Perhaps the best known artist of the ensemble is Allison, a jazzman who has played with Stan Getz and Gerry Mulligan and whose late ‘50s version of Dixon’s “The Seventh Son” has become a classic rendition.

Even Dixon--whose autobiography, “I Am the Blues,” was published last year by Da Capo Press--has heard that one.

“Mose was one of the first people to record that song, after it was first done by Willie Mabon,” recalls the composer. “He did a beautiful job with it, and he still does.”

Dixon, a native of Vicksburg, Miss., spent 50 years in Chicago before moving to Southern California in the early ‘80s.

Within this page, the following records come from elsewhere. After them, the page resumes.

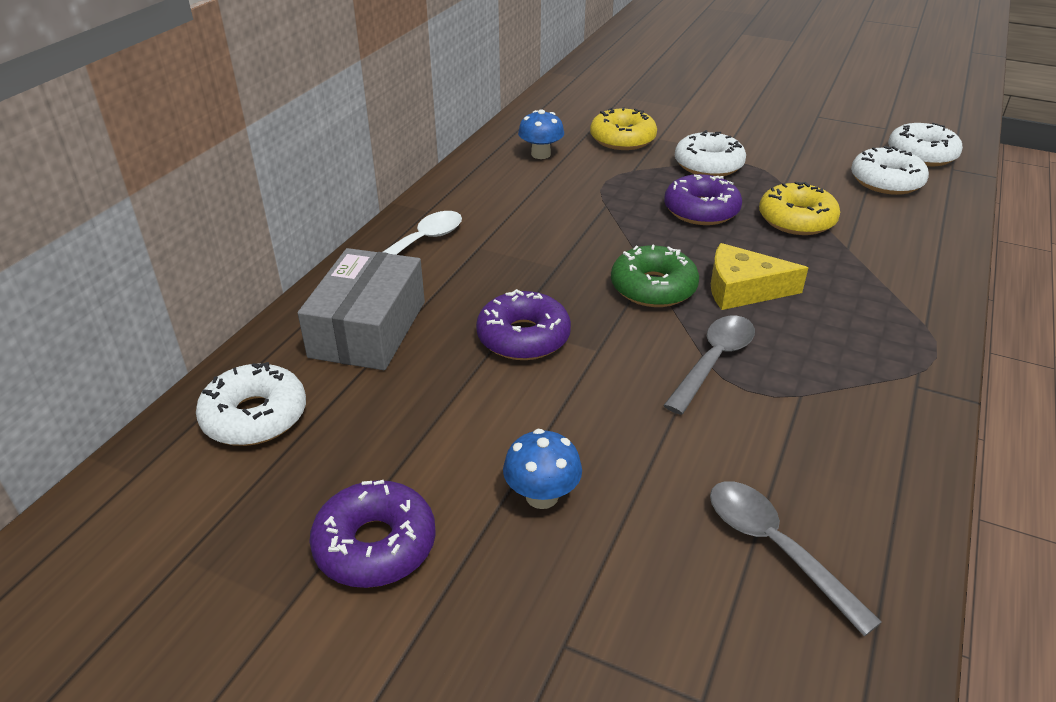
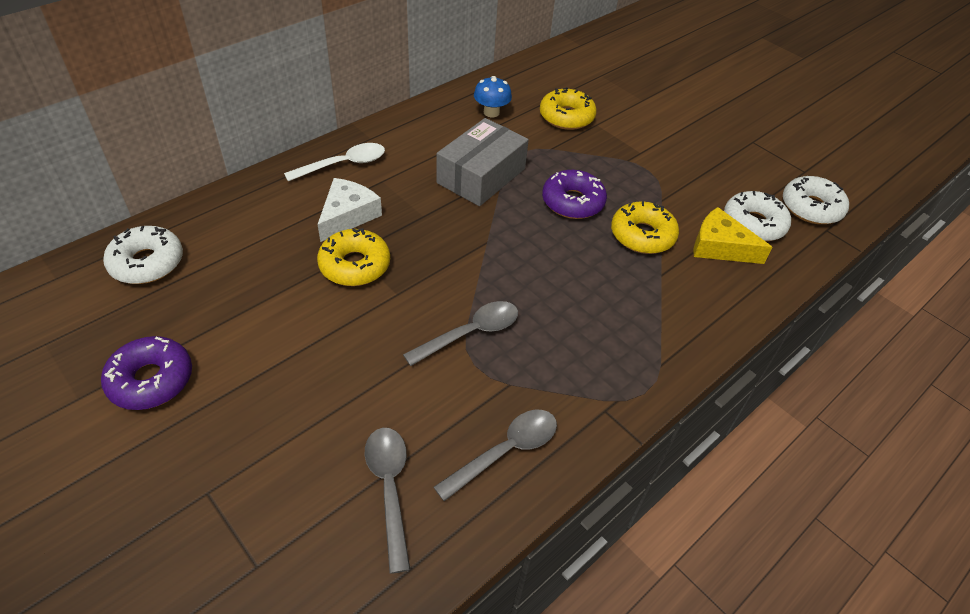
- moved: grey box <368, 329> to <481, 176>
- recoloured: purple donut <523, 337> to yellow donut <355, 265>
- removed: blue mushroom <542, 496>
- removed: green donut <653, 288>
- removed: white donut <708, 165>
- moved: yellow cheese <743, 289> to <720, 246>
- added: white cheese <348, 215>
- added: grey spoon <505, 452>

He began his recording career in 1940, but most of his well-known tunes were written in the ‘50s, and were recorded by such now-legendary blues men as Muddy Waters and Howlin’ Wolf on Chess Records, the label for which Dixon composed, produced and played bass off and on from 1951 until the early ‘60s.

At Chess, Dixon also played on many classic rock ‘n’ roll recordings, among them 20 of Chuck Berry’s early hits--from “Maybellene” and “Sweet Little Sixteen” to “Johnny B. Goode” and “Rock and Roll Music”--and Bo Diddley’s “Mona” and “Hey, Bo Diddley.”

Yet it wasn’t until 1969 and his “I Am the Blues” album that Dixon as a leader recorded his own versions of the songs that made him renowned as a composer.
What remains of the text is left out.